A hierarchical multiscale method of semi-automated modeling of macromolecular assemblies composed of protein and peptides is described and evaluated. The modeling pipe-line starts from Monte Carlo simulation of the assembly process using the CABS reduced model of polypeptides. The crude models are subsequently subject to clustering, all-atom reconstruction and energy minimization with an AMBER 99 force field. It has been shown that the method generates qualitatively correct structures, in many cases of a near-experimental quality. The model selection procedure is capable of picking models that are much better than average from a large set of CABS structures. While acceptable, the model selection is far from being perfect—better models could always be found in the trajectories from the CABS simulations. Thus, the problem of model scoring and selection needs further study. Poor correlation of geometric accuracy with model energy seems be a common deficiency of all reduced-space approaches to protein folding [11, 19].

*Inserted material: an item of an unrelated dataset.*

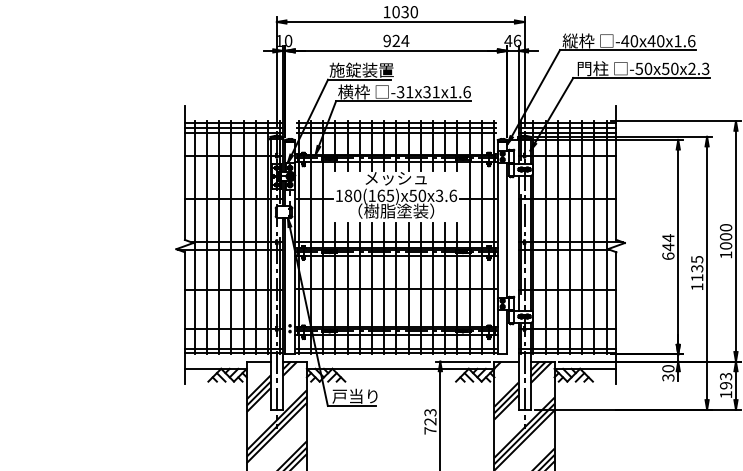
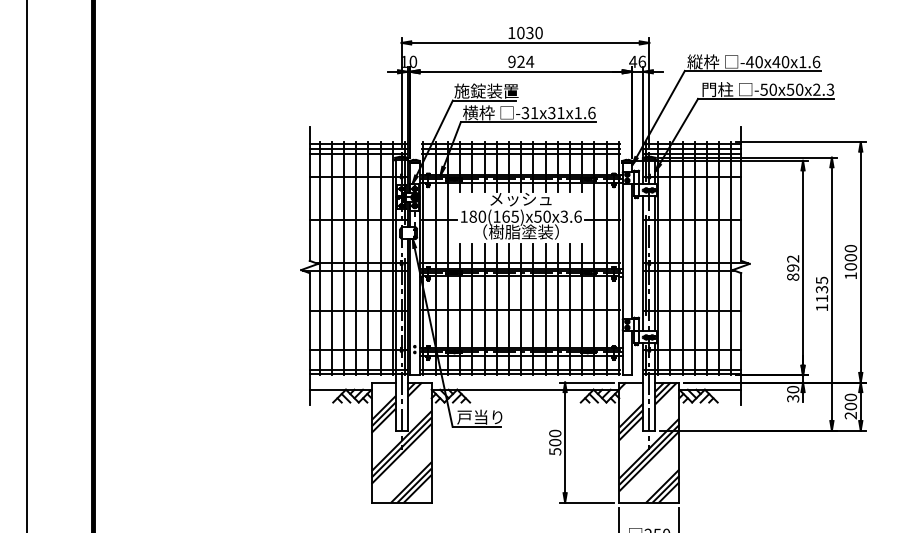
text: (668, 246) -> (793, 267), 644 -> 892
text: (725, 385) -> (850, 406), 193 -> 200
text: (430, 421) -> (555, 442), 723 -> 500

Finally, it should be mentioned that the performance of the proposed method does not deteriorate significantly when, instead of the experimental structures, the models built by means of comparative modeling are used as the source of the restraints for the receptor. Also, “suspicious” parts of the receptors could be safely made fully flexible. Work in progress is directed towards improvement of the model scoring, and an extension of the method onto non-peptide ligands and onto interactions with nucleic acids.